Sunday, January 2, 2011

Learning Curve

The year I turned eight was an important year for me...a new house, a new school, new friends...a lot for a little kid to take in all at one time, but I stumbled through and managed on my own, as I always did. It was pretty much something I had been doing since my twin brothers Tim and Jim showed up when I was barely ten months old. Just par for the course as the oldest sibling.

But something else happened that year that changed my perspective forever.

Any kid who went to Wilkinson School in the early seventies remembers the meanest teacher there, Mrs. K. I won't spell out her name, but she must surely have been in the running for the most terrifying school teacher in the entire district. I think they gave out an award shaped like a little golden witch hat.

Mrs. K wasn't my teacher that year, thank goodness. Apparently a group of defenseless first graders drew the short straw that year.

But Mrs. K was the lunch monitor one unlucky day that I happened to finish eating early and headed innocently out to the schoolyard for recess, along with two other girls. Shortly after that, and unbeknownst to us, a fight broke out in the corridor outside the lunchroom, and students spilled from the lunchroom to watch the spectacle and egg it on. Mrs. K apparently broke up the fight and sent the combatants on to the principal's office, and then had herself a little screaming match in that corridor, roundly berating the remaining students for encouraging such despicable behavior. She also started taking names, and someone piped up that there were some students missing (like me), and so Mrs. K got it into her head that I and the other two girls had managed to escape her wrath by running out into the schoolyard.

We were rounded up within minutes, and marched up to Mrs. K's empty schoolroom, and she commenced with a vicious scolding the likes of which I had never before been subjected to. The three of us stood silently in front of her desk, frightened and bewildered, not sure why we were in trouble. When we attempted to proclaim our innocence, we were labeled as liars. "Admit it!" she screeched. "Just admit that you ran out cause you didn't want to get in trouble!" But even at eight I felt a stubborn need to cling to my integrity, as well as a naive belief that telling the truth was always the best thing to do. My so-called cohorts in crime must have felt the same way; none of us would admit to something we didn't do.

As punishment, Mrs. K forced the three of us to stand several feet apart with our noses to her blackboard, and she waited patiently as her first graders filed back into the classroom. I noticed the younger siblings of several of my friends glance at us curiously as they took their seats, and I was immediately grateful that none of my own siblings was in that grade. I could only imagine my parents' reaction as word of this mortifying experience spread.

Mrs. K paced the floor in front of her classroom, dramatically waving her wooden pointer about as she loudly described to her wide-eyed six-year-old students the fate that awaited liars and troublemakers, as seen by the three examples standing in front of them.

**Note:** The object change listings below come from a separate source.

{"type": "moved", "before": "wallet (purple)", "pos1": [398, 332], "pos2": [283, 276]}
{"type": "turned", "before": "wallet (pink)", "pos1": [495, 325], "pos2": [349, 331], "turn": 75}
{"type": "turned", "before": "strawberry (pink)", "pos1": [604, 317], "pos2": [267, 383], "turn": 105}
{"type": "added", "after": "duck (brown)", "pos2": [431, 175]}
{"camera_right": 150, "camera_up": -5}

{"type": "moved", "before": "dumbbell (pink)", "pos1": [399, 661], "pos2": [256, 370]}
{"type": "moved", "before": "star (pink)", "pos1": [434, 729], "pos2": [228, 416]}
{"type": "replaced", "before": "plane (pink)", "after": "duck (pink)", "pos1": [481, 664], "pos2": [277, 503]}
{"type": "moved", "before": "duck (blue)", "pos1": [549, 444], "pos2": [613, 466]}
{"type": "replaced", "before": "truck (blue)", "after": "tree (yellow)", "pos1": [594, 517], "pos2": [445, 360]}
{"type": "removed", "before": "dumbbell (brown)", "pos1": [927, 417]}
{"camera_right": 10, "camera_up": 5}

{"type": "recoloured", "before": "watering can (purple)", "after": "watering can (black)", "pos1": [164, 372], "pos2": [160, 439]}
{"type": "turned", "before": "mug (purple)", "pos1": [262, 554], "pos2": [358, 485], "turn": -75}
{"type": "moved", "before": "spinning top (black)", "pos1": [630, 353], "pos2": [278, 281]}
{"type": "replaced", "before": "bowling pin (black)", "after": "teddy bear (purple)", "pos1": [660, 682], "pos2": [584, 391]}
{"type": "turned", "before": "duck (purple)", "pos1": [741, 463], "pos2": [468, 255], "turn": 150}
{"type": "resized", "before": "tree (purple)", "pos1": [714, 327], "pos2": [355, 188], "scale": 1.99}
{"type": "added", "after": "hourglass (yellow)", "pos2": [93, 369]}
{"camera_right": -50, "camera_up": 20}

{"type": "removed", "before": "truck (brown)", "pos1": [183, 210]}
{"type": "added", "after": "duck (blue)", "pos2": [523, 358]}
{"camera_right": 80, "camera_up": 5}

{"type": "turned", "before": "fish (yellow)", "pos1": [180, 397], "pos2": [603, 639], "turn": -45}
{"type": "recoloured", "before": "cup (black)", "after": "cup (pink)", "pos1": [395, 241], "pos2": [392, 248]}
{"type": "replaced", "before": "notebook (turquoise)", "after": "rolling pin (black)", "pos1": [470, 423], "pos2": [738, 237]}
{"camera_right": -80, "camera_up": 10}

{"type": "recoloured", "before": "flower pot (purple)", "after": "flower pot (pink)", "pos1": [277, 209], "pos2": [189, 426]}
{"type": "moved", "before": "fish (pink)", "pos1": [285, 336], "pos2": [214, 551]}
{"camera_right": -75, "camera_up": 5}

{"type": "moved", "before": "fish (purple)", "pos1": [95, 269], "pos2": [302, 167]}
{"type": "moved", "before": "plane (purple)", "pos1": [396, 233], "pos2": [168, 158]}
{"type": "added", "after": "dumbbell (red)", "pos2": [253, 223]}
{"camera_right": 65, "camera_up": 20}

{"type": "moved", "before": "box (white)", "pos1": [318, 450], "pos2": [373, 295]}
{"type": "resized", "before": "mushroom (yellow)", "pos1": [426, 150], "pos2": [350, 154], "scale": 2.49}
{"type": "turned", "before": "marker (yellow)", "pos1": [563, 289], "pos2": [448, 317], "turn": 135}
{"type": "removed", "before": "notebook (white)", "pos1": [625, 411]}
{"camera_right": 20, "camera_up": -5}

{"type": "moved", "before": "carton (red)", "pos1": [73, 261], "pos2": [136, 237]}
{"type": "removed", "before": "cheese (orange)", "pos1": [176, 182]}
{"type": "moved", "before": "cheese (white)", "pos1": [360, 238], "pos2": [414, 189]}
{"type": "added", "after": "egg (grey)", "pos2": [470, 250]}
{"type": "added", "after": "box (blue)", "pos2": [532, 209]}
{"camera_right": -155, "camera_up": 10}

We were eventually returned to our classroom without incident, but to this day it remains one of the most humiliating things I've ever gone through. In the space of an hour, I did a lot of growing up. I learned that trying your best isn't always enough. I learned that being honest doesn't always help. And I learned that grown-ups sometimes let you down.

Oddly, a few years later, Mrs. K became my own teacher, and I never had another single problem with her. Either she had mellowed after a few years, or fate itself decided to give me a break after that nasty little episode. Life has a way of balancing things.